R400,000 - R500,000
Jean Welz (South African 1900 - 1975) THE POET
signed
oil on canvas
60 by 45cm
Jean Welz was born in Salzburg, Austria. The future artist pursued his
studies in Paris and Vienna, whereafter he relocated to South Africa to work
in the Department of Architecture at Wits University. Following a bout of
poor health he was advised in 1938 to move to the dry Karoo environment
where he commenced to practice fulltime as an artist. At the onset of 1943,
Welz and his family moved to Worcester where they settled in the former
home of the artist Hugo Naudé.
Welz was known for his meticulous skills and refined approach to his work,
as well as his knowledge outside the borders of fine art in the fields of
literature, philosophy and history. When Welz applied his artistic talent
to produce a drawing or a portrait, he sought to capture veiled, invisible
qualities, which he identified within his subjects. His subsequent renderings
convey these distinct elements on paper and canvas.
He was commissioned by the South African Academy for Science and
Arts to do portraits of well-known writers and poets of the day, including
W.E.G. Louw, N.P. van Wyk Louw, Elisabeth Eybers and Uys Krige among
others, and this may well have informed the creation of The Poet(1). In the
painting Welz has invented a means of suggesting handicap as well as
intuitive wisdom. The wand infers blindness, while the subtle gesture of the
subject’s right hand reveals an imagined narration presented with empathy.

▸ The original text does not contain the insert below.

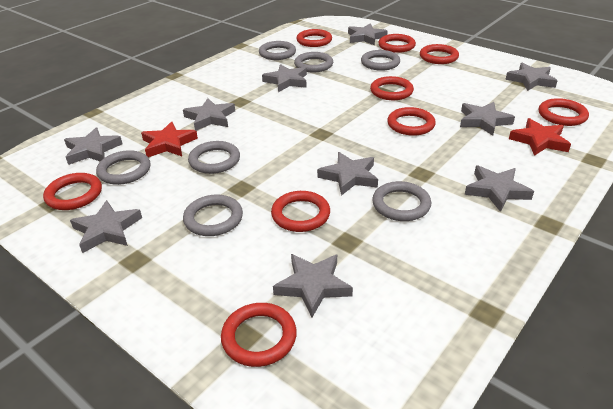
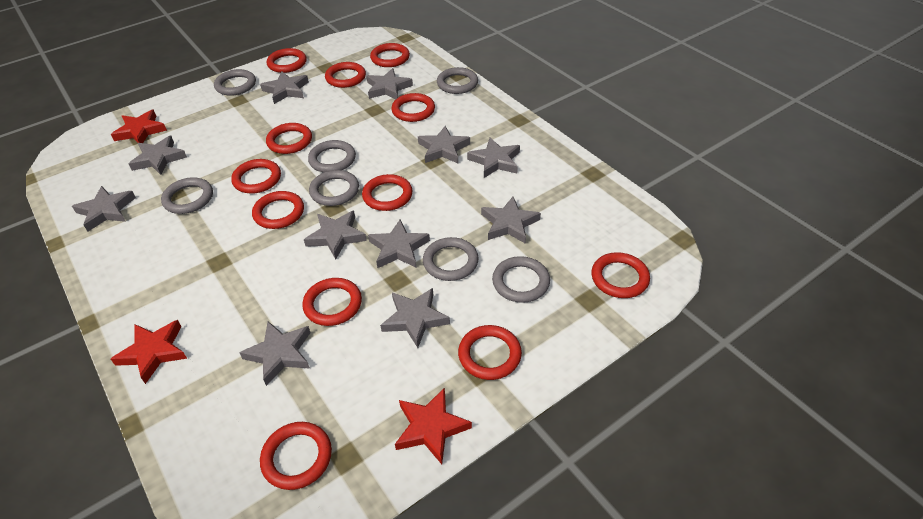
grey star: 10 -> 11
red ring: 9 -> 12
red star: 2 -> 3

These identities can be associated with a theatrical performance. This
portrait depicts Welz’s typical style through surface construction, where
the soft light merges into darker shadows towards the background. He
depicts balanced lighting through the tonal contrast of the wand in the
subject’s left hand. Art historian Elza Miles described the painting as the
exploration of Welz’s quest to use art in order to denote poetic instances.
- Fred Scott, Walker Scott Art Advisory
1. Elza Miles. (1997). The World of Jean Welz. Cape Town, Fernwood Press. Pages 86 and 110.